Manuel Fernandez, ex allenatore di Lautaro Martinez ai tempi delle giovanili, racconta ai microfoni della Gazzetta dello Sport aneddoti e curiosità sull'attaccante argentino che sta conquistando i tifosi dell'Inter e che stasera giocherà probabilmente dal primo minuto nella prima gara dell'anno contro il Sassuolo. "Al Racing è arrivato a 17 anni. Una stranezza. In Argentina quelli forti, da prima squadra, di solito sono in una grande sin da piccolini. Lui nel 2014 giocava ancora nel Liniers di Bahia Blanca. Arrivava tardi, ma ha fatto tutto di fretta: due anni dopo era titolare coi grandi, poi l’Europa".

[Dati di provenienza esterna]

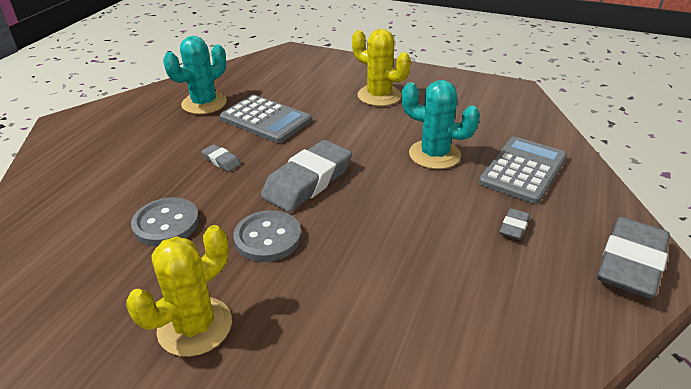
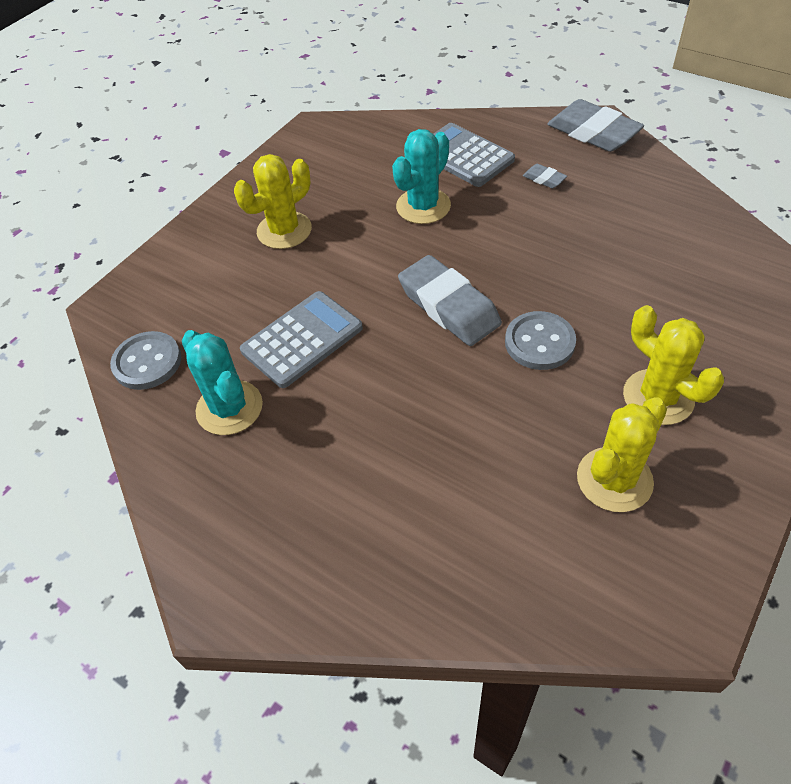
camera: 75 degrees left, 15 degrees up
(102, 294) = (614, 479): none -> yellow cactus
(166, 224) = (504, 432): grey button -> grey button (147, 362)
(221, 161) = (387, 384): grey eraser -> none

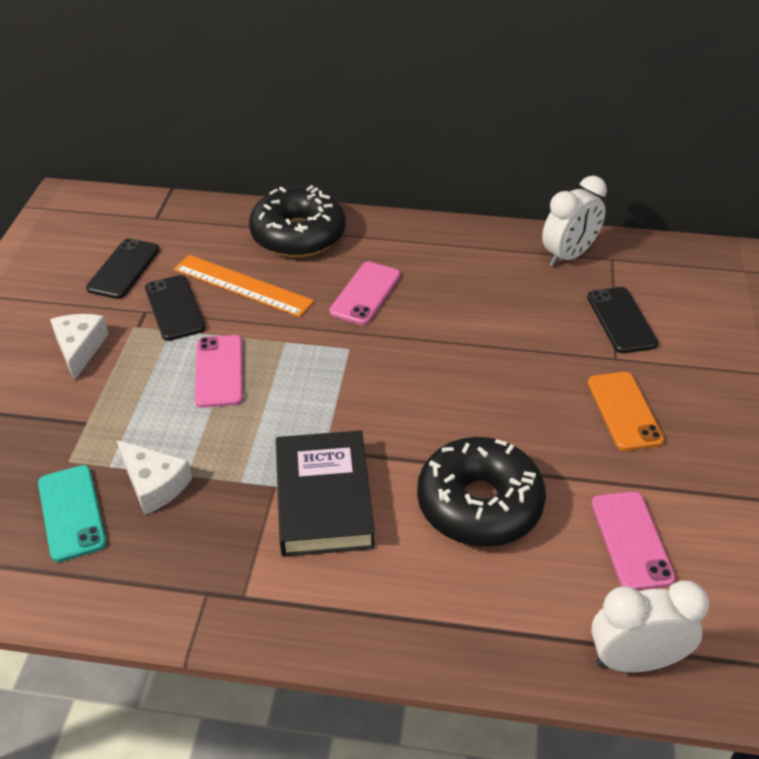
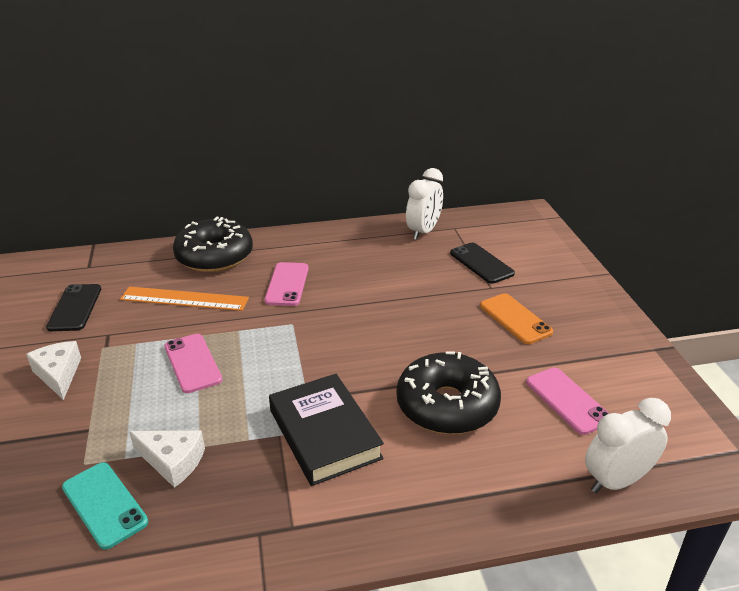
camera: 20 degrees left, 10 degrees down
(174, 308) = (133, 326): black phone -> none

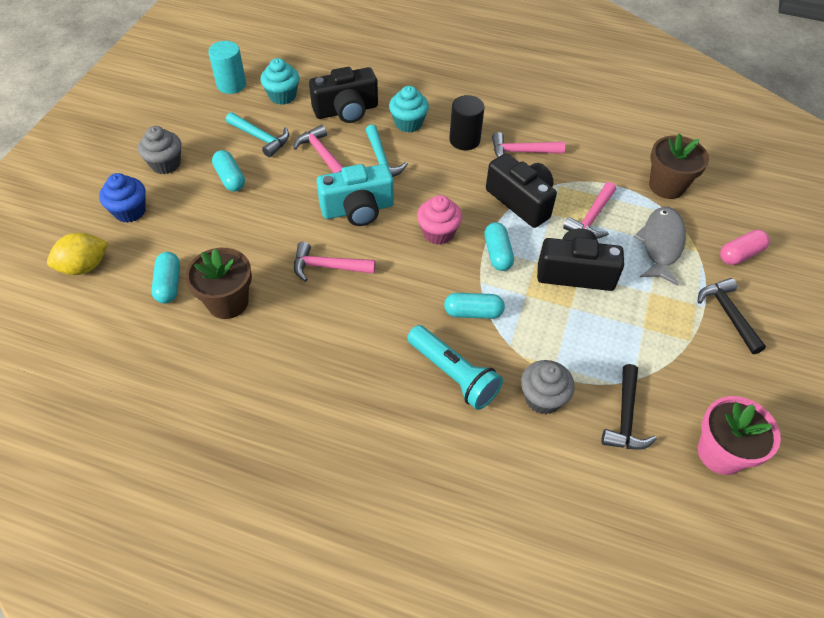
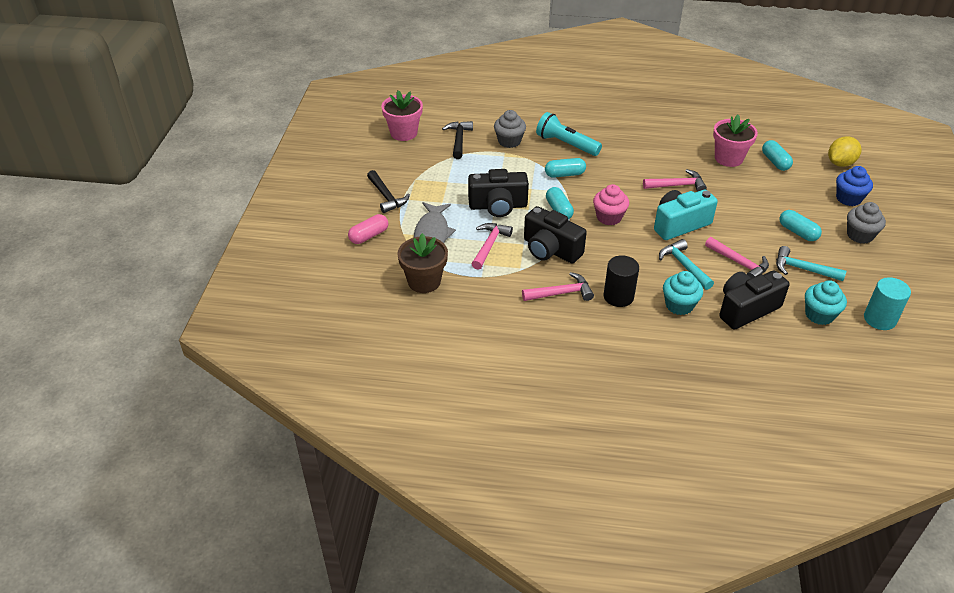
camera: 170 degrees right, 10 degrees down
(228, 302) = (728, 158): brown flower pot -> pink flower pot

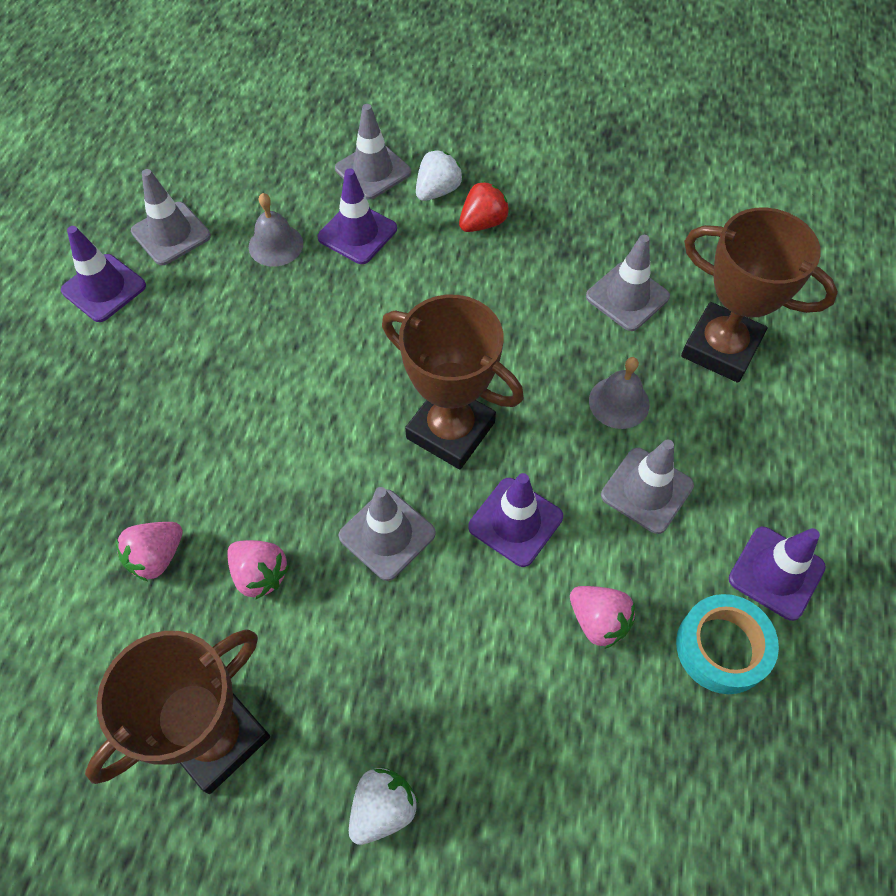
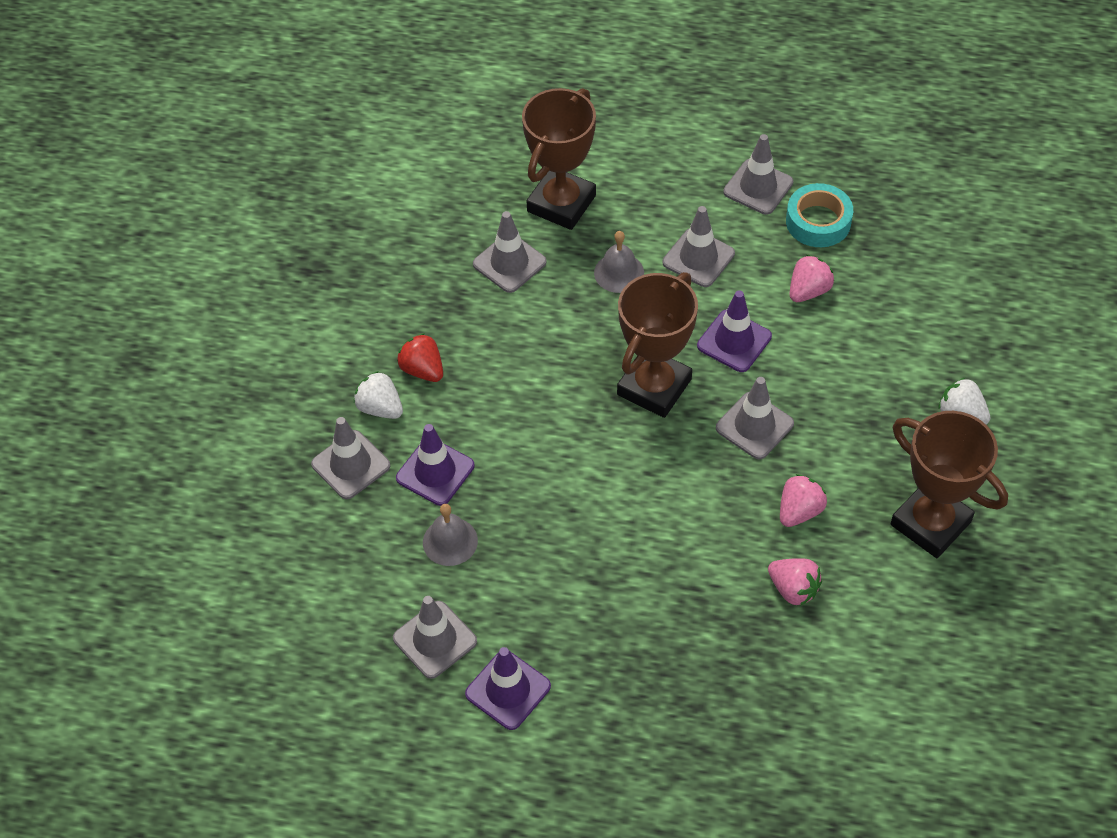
camera: 90 degrees left, 5 degrees down
(776, 573) = (758, 187): purple traffic cone -> grey traffic cone

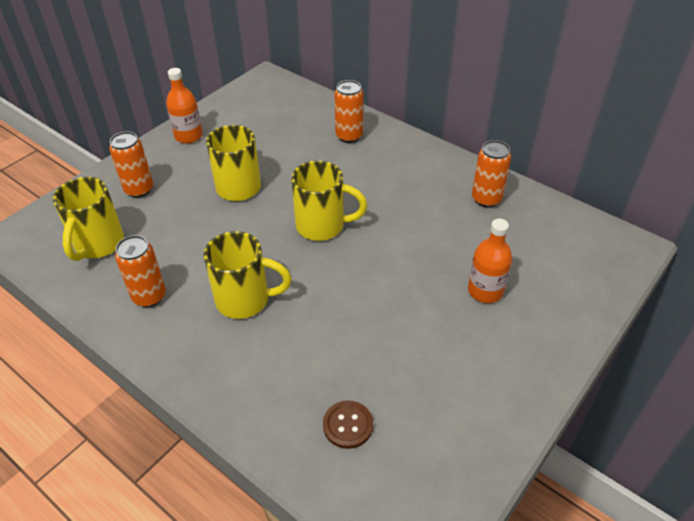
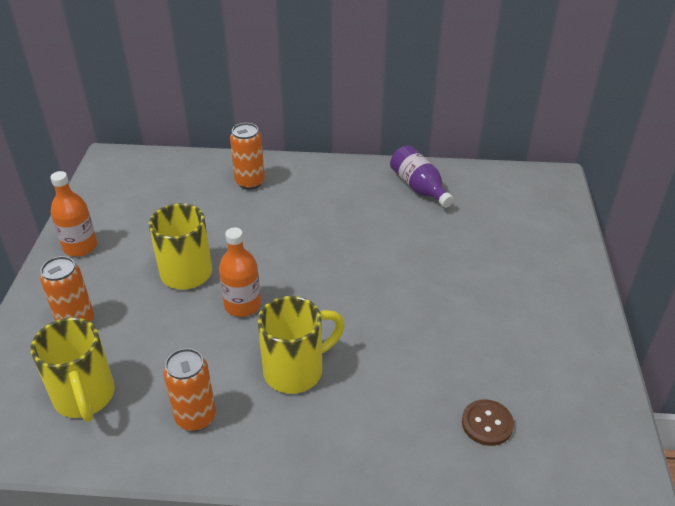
camera: 35 degrees left, 5 degrees down
(322, 226) = (303, 271): yellow mug -> none
(485, 291) = (487, 261): orange bottle -> orange bottle (242, 305)
(486, 199) = (419, 188): orange can -> purple bottle

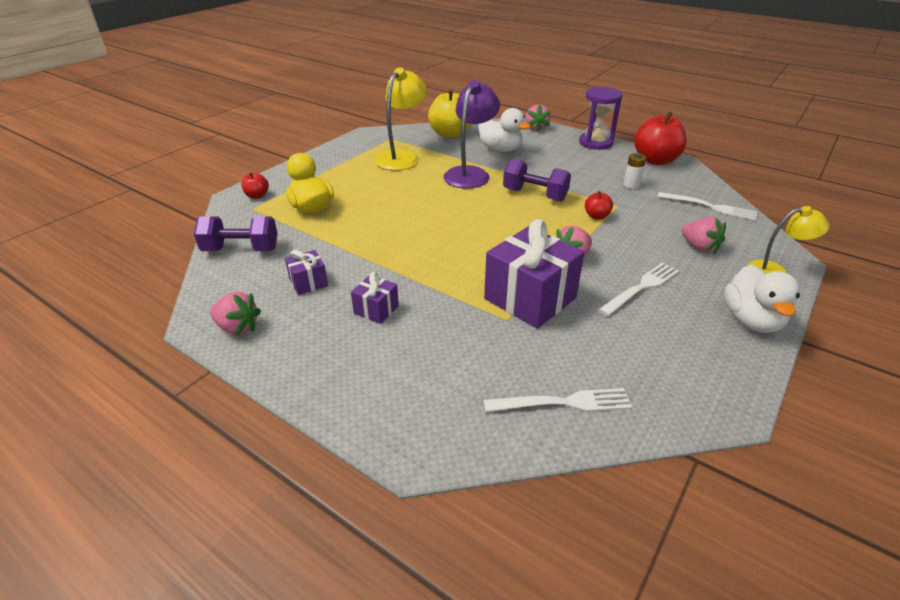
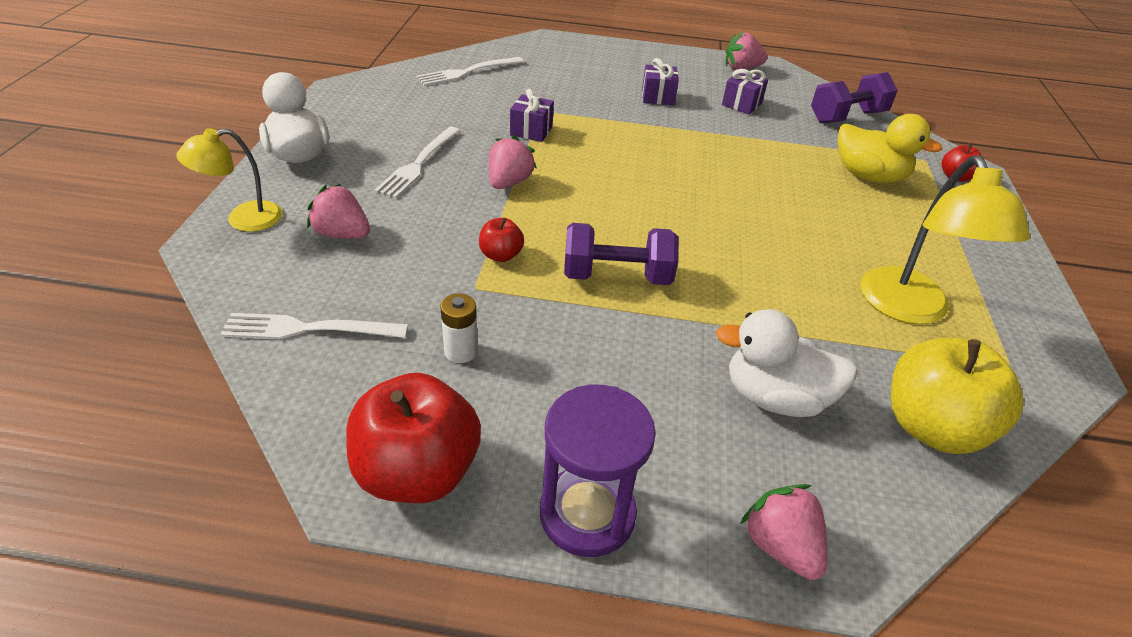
camera: 150 degrees right, 5 degrees up
(470, 173) = (756, 299): purple lamp -> none
(530, 298) = (531, 131): purple gift -> purple gift, size x0.48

"In realtà all’inizio ha avuto problemi anche da noi. Nei primi tempi voleva tornare a casa. Dopo una settimana che era con noi partivamo per un torneo a Mar del Plata. Lui non sarebbe dovuto venire, era arrivato da poco ma si infortunò Brian Mansilla, che oggi è il centravanti del Racing. Così venne Lautaro: in quelle 5-6 partite del torneo segnò 12 o 13 reti. I compagni lo soprannominarono lì «El Toro» e da allora si preoccuparono tutti che stesse bene, che non avesse nostalgia. Avevano capito che li avrebbe fatti vincere".
"Può fare tutti i ruoli d’attacco: da esterno ha velocità e salta l’uomo, in area vanta quell’olfatto speciale per il gol. Da 10 ha difesa della palla e capacità di gestirla. Ha mille varianti. Chi ricorda? "Dico Aguero perché anche il Kun può stare in area o uscire fuori. Non ho dubbi che possa arrivare ai suoi livelli".
"Parlo con lui spesso, è contento, si trova bene. Uno dei motivi per cui ha scelto l’Inter è per avere più minuti che altrove. Vuole giocare sempre, per adattarsi e crescere".